Is it a good practice to insert material name in object name in a case with alembics? Or better to use custom string attributes on geometry (if it's possible to get them in a wrangle)?

it depends... material names in shape names would be obviously a good thing to have but from my experience, modelers just don't name things as you'd like them to, and it seems to be a waste of everybodys' time to force them to. so I typically just want to have some meaningful names saying what things are, and most importantly, not having objects that are supposed to be made of different materials, fused into a single shape (that's obviously an issue that can only be solved by cherry-picking polygons by hand). Then I typically do attributeStringEdit SOP to add material names to groups of objects. For instance I might want everything called "wood" to have the same material as objects called "planks" and "beams", and also "Beams", "Beam", etc... So I take all these and add "woodMat" at the end of their path names. And then in the wrangle I just filter "woodMat" and assign the material to all these objects. And then the model is likely updated several times, with some new shapes, or some shapes named differently than before etc.

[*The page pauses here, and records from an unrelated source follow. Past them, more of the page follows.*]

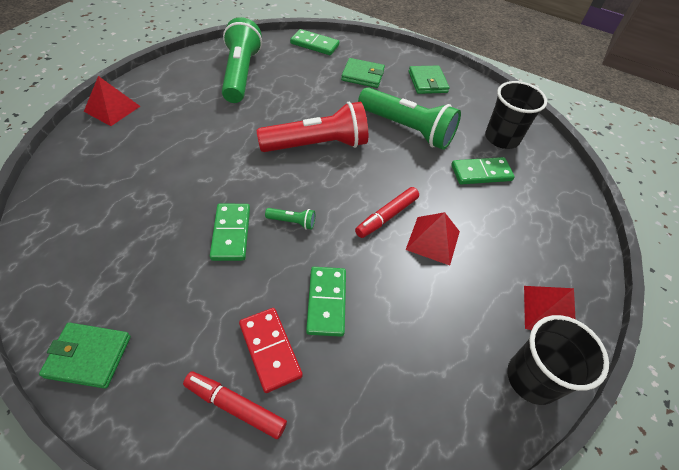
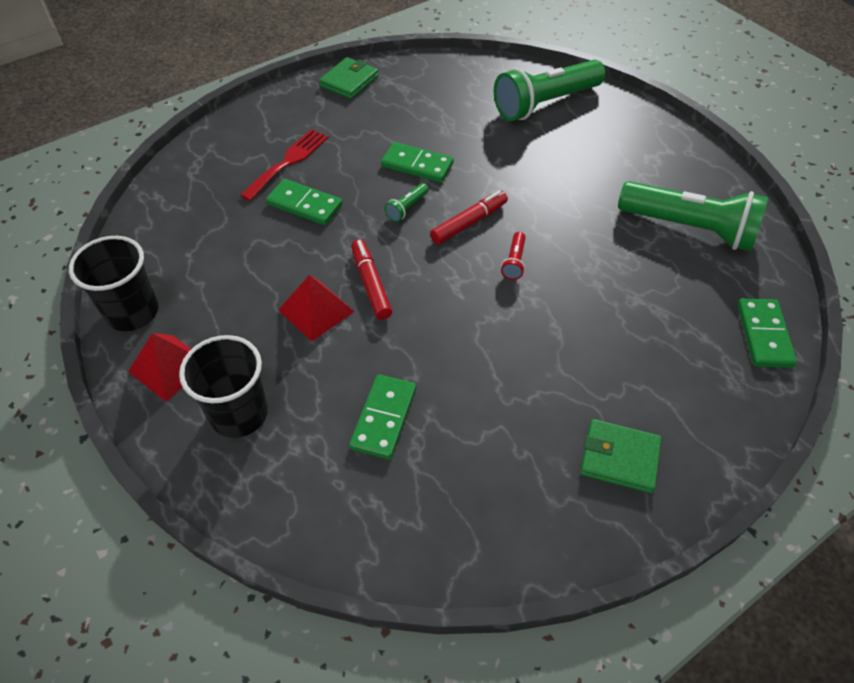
camera: 120 degrees right, 0 degrees up
(112, 109) = (639, 116): red pyramid -> none
(235, 406) = (261, 136): red marker -> red marker (469, 223)
(270, 350) = (288, 162): red domino -> red fork
(314, 44) = (764, 335): green domino -> green domino turned 45 degrees counterclockwise
(317, 145) = (514, 262): red flashlight -> red flashlight, size x0.40
(362, 75) = (659, 368): green wallet -> none
(407, 129) = (508, 370): green flashlight -> green flashlight (545, 103)
(501, 138) = (438, 493): black cup -> black cup (239, 414)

So to tackle that, I usually have bright green emissive material (just something really obvious), and the last line in my vex will say:

if(s@shop_materialpath == "") s@shop_materialpath = '/mat/green';

so that any shapes that were not picked by my pattern matching for any reason, will render this stand out green color to be immediately noticed.

so that's generally my usual material assignment workflow for assets made of many objects. this or stylesheets if objects are packed and I can't unpack them - but mostly I prefer wrangle workflow as I find it more straightforward and it can typically do all I need.